Siamo in molti a lasciarci suggestionare dal rituale del saluto alla Regina per la sua capacità di stimolare un senso di riconoscimento trasversale
I rintocchi delle campane, le note celebrative, i passi misurati al ritmo del cordoglio, il richiamo dei colpi di alabarda sul pavimento dell’abbazia, la precisa evocativa messinscena dei ruoli sociali, le uniformi, i copricapo, i guanti bianchi, la corona su manto viola, il silenzio vibrante di attesa di fronte alla Storia o al mistero… In molti nei giorni scorsi si sono lasciati suggestionare dal rituale del saluto alla Regina Elisabetta, mirabile nella sua capacità di stimolare un senso di riconoscimento trasversale; di accorciare, esibendole, le distanze di classe sociale.
Quello dell’omaggio alla regina, più di ogni altro esibito dalla famiglia reale britannica, è un rituale paludato che, pur strappando forse qualche sguardo sornione all’Occidente repubblicano e sempre più apolitico, non manca di colpire anche l’immaginario di chi può vantarsi di non essere suddito di niente e di nessuno. Curiosamente, esso catalizza l’attenzione e seduce tanto più lo sguardo nel momento in cui, nelle nostre società evolute, si può riconoscere nel rito in sé un dato di cultura del tutto malconcio, percepito nel flusso informe della quotidianità come una parentesi vuota di senso, un obbligo o un fastidio a cui sfuggire quanto prima.
Chi non è mai stato a un battesimo in cui i tre quarti dei presenti, genitori del piccolo compresi, sembravano al più turisti di passaggio, da tutto occupati fuorché dall’ascolto? Chi non ha un conoscente convinto dell’assoluta inutilità del matrimonio, buono giusto per le imposte?
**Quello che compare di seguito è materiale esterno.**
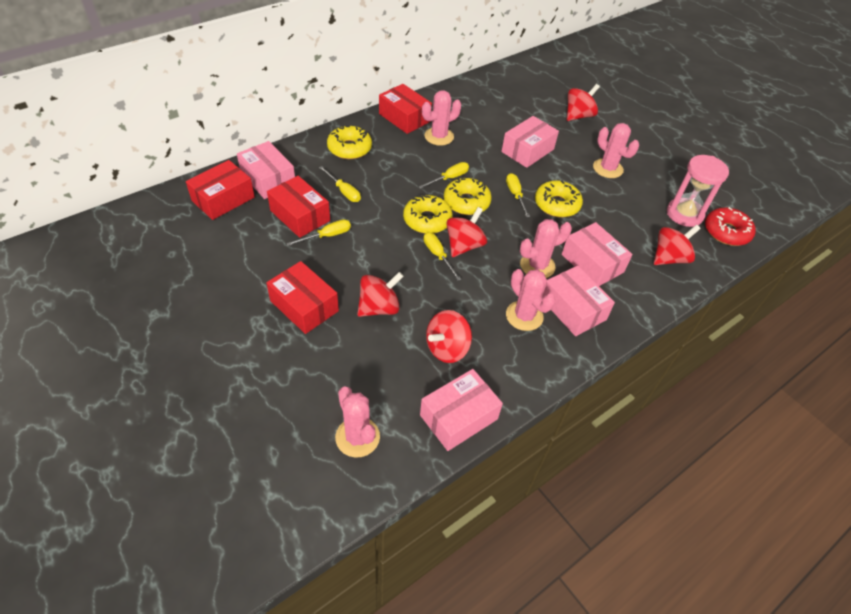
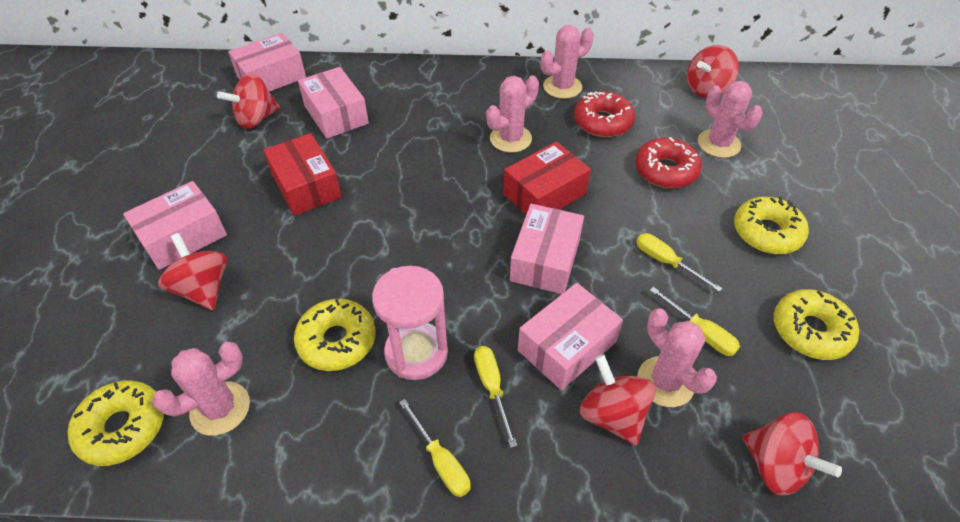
red box: 4 -> 2
red donut: 1 -> 2
yellow screwdriver: 5 -> 4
O dei funerali, che tanto quando sei morto sei morto? Come se il rito funebre dovesse servire al defunto e non ai viventi?
Il lungo saluto alla regina, altamente ritualizzato, oltre a toccare momenti di autentica potenza evocativa, se non a suo modo di bellezza, dispone sotto i nostri occhi, con calcolata precisione, ogni tessera al fine di comporre un mosaico che non si riduce a seducente apparato scenografico, ma che è esso stesso macchina di senso. Non fondale maestoso, ma certificazione simbolica dell’approdo a una tappa quanto mai significativa, del completamento di un tragitto, di un nuovo inizio, per quanto incerto, nel cammino di un popolo. Uno specchio, forse deformante, in cui ciascuno può però riflettere la propria infinitesima particella di umanità in un io collettivo più vasto; multiforme mosaico in movimento, appunto, che ogni elemento accoglie e trascende, elargendo senso di appartenenza e, forse, identità.
A ben vedere, i compositi, distanti, a volte oscuri rituali che caratterizzano la monarchia britannica suggestionano proprio per la loro capacità di metterci sotto gli occhi, in forma parossistica, ciò a cui nel nostro piccolo stiamo progressivamente rinunciando, convinti di poter controllare, plasmare, determinare ogni palmo del nostro corpo, ogni fase della nostra storia individuale; certi di saperci riempire di senso in autonomia, a partire dalle nostre convinzioni o idiosincrasie, a prescindere da ogni contesto più ampio del nostro ombelico. Il rituale in sé, in quanto frutto di un’eredità culturale condivisa, non può non apparire sospetto con la sua pretesa di proiettarci dentro qualcosa che ci trascende, e non controlliamo. Dunque da rifiutare, a rischio di fare della nostra esistenza un’unica indistinta melassa, senza momenti in cui fermarsi, che sanciscano una fine e un inizio, un passaggio, che diano intimamente senso al nostro fluire, proiettandolo in una dimensione che lo precede e lo supera, e in cui possa ritrovarsi.